Pali-English dictionary

[Joti in Pali glossaries]

joti : (f.) light; radiance. (nt.), a star. (m.), fire. (aor. of jotati), shone; became bright.

(Source): BuddhaSasana: Concise Pali-English Dictionary

Joti, (m. nt.) (Sk. jyotis (cp. dyuti) nt. to dyotate, see jotati) 1. light, splendour, radiance S. I, 93; A. II, 85; Vv 162.—2. a star: see cpds.—3. fire S. I, 169; Th. 1, 415; J. IV, 206; sajotibhūta set on fire S. II, 260; A. III, 407 sq.; J. I, 232.

—parāyaṇa (adj.) attaining to light or glory S. I, 93; A. II, 85; D. III, 233; Pug. 51; —pāvaka a brilliant fire Vv 162 (expl. VvA. 79: candima-suriya-nakkhatta tāraka-rūpānaṃ sādhāraṇa-nāmaṃ); —pāsāṇa a burning glass made of a crystal DhA. IV, 209; —mālikā a certain torture (setting the body on fire: making a fiery garland) M. I, 87=A. I, 47=II. 122=Nd1 154=Nd2 604=Miln. 197; —rasa a certain jewel (wishing stone) VvA. 111, 339; DhA. I, 198; Miln. 118; —sattha the science of the stars, astronomy: one of the 6 Vedic disciplines: see chaḷaṅga, cp. jotisā. (Page 286)

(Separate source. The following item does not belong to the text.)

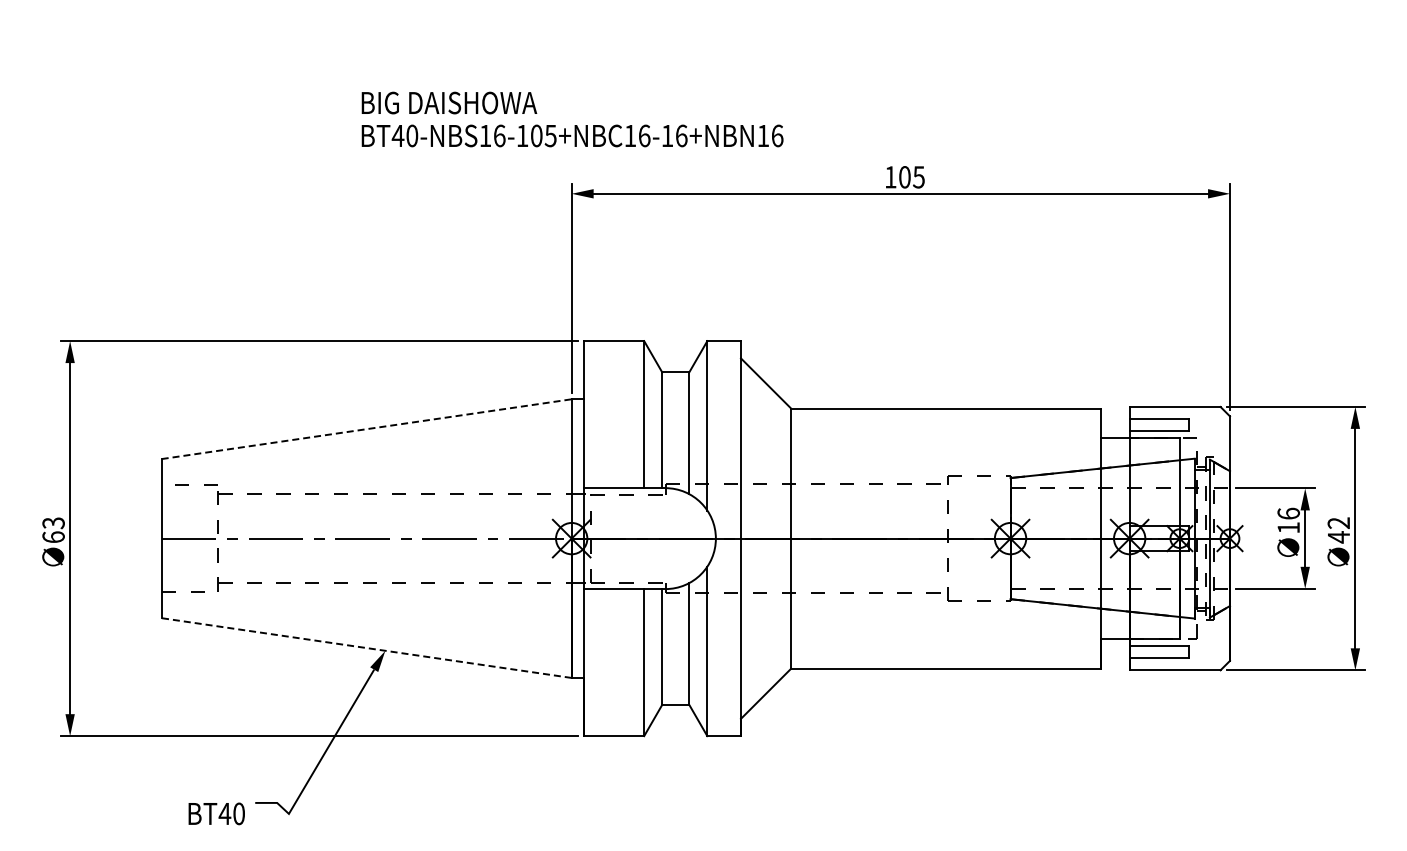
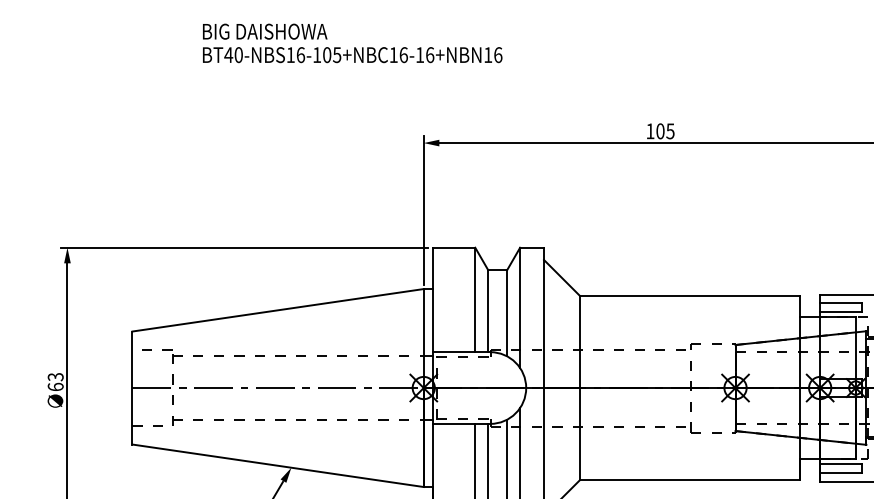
text: (572, 119) -> (352, 43), moved
line: (367, 429) -> (278, 310), dashed -> solid
line: (366, 648) -> (277, 466), dashed -> solid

(Source): Sutta: The Pali Text Society's Pali-English Dictionary
Pali book cover
context information

Pali is the language of the Tipiṭaka, which is the sacred canon of Theravāda Buddhism and contains much of the Buddha’s speech. Closeley related to Sanskrit, both languages are used interchangeably between religions.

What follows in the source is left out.